Holography 3
As a Reminder and a Promise
By
Pat Foley
Chapter 77
Unlike her study, which she used largely as an office, Sarek never worked in his, instead keeping an office on the ground floor. This was a real study, something of a meditation chamber. There was practically no furniture in this room. One wall of windows opened to the same jagged view of the Llangon mountains as their bedroom. One wall, carved out of the rock of the hills behind them, held a hearth, flanked by stylized lematya carvings, their teeth bared in permanent snarls, idols guarding the glowing red rocks of the meditation flames. Sarek preferred the sentry point for his meditations, and a glowing red sky or starfield. He used this room mostly in winter when it was too cold, or during sandstorms or Vulcan's rainy monsoon season. The red meditation flames were traditional tools used in the disciplines, as well as a reminder of Vulcan's savage past, a warning to master control.

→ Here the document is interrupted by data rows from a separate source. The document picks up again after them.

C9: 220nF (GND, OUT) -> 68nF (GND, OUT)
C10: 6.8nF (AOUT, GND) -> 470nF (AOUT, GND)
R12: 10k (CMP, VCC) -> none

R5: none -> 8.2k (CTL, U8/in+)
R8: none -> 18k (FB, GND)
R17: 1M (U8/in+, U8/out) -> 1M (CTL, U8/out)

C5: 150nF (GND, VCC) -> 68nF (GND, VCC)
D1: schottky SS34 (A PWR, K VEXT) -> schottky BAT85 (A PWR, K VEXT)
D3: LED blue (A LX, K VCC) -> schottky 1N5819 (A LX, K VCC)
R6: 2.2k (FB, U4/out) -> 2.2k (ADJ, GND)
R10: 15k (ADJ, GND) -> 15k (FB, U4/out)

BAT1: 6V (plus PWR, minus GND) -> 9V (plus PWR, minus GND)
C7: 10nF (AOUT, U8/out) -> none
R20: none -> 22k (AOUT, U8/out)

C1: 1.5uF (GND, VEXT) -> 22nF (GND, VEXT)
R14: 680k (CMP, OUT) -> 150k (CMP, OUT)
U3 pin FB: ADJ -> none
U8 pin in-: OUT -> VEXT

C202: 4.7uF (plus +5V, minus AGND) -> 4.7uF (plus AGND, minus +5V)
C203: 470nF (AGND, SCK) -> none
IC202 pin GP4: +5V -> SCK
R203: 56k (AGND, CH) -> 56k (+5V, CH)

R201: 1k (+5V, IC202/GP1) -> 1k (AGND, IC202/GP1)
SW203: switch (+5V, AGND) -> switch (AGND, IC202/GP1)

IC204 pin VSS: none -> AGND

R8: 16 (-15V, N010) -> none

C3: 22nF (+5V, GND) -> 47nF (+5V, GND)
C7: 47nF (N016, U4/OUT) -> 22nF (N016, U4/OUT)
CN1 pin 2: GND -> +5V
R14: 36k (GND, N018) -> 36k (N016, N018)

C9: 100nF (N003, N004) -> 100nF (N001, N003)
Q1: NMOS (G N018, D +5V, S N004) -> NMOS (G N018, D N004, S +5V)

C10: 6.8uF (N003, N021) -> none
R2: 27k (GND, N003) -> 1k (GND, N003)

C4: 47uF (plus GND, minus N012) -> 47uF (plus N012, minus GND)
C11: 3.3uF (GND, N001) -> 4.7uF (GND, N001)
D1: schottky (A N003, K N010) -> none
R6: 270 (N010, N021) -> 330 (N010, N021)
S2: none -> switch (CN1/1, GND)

One wall held shelves, some ancient clan texts, writings on the disciplines every Vulcan strove to master. And to counter that, an assortment of ancient weapons, personal family heirlooms, lirpas with razor sharp smooth and serrated edges, daggers, swords, the ahn-woon, and other reminders of Vulcan's violent past. There were some modern accoutrements of society – behind one ancient tapestry of Sarek's clan shield held a media screen, and communication access. Lematya carvings in corners of the room held speakers. There was even a limited servitor, for tea and some light prepared foods, held in stasis.
This room was meant to be self sustaining, at least for a short while.
And before the hearth, a thick rug made of the silky, springy tassel of a grain plant. And an assortment of cushions and bolsters.
Sarek sometimes meditated here, cross legged, sunk deep in Vulcan trance. Sometimes he read the ancient texts he stored here. Or when Vulcan sandstorms or monsoons were at their height and no one ventured out, the Vulcan equivalent of snow days, when even he had finished his work, or needed a break, he might relax in here, read on a portable viewer, sprawled on the rug before the flickering flames, while listening to the swish or patter of sand or rain against the Fortress' stone walls or a symphony or concern on the media screen. For him it was more of a den than a study, and given his busy schedule, one he seldom had leisure to use.
But she rarely came in here. For it had another purpose.
Sarek usually brought her here at least once during Pon Far, at the height of the fever, when his control was least sure. Took her on the silky rug before the hearth, under the lematya's snarls, the fireglow winking off the gleaming edges of the weapons, Vulcan's past reaching forward to claim Vulcan's present. The meditation flame a reminder to control. Why he brought her here.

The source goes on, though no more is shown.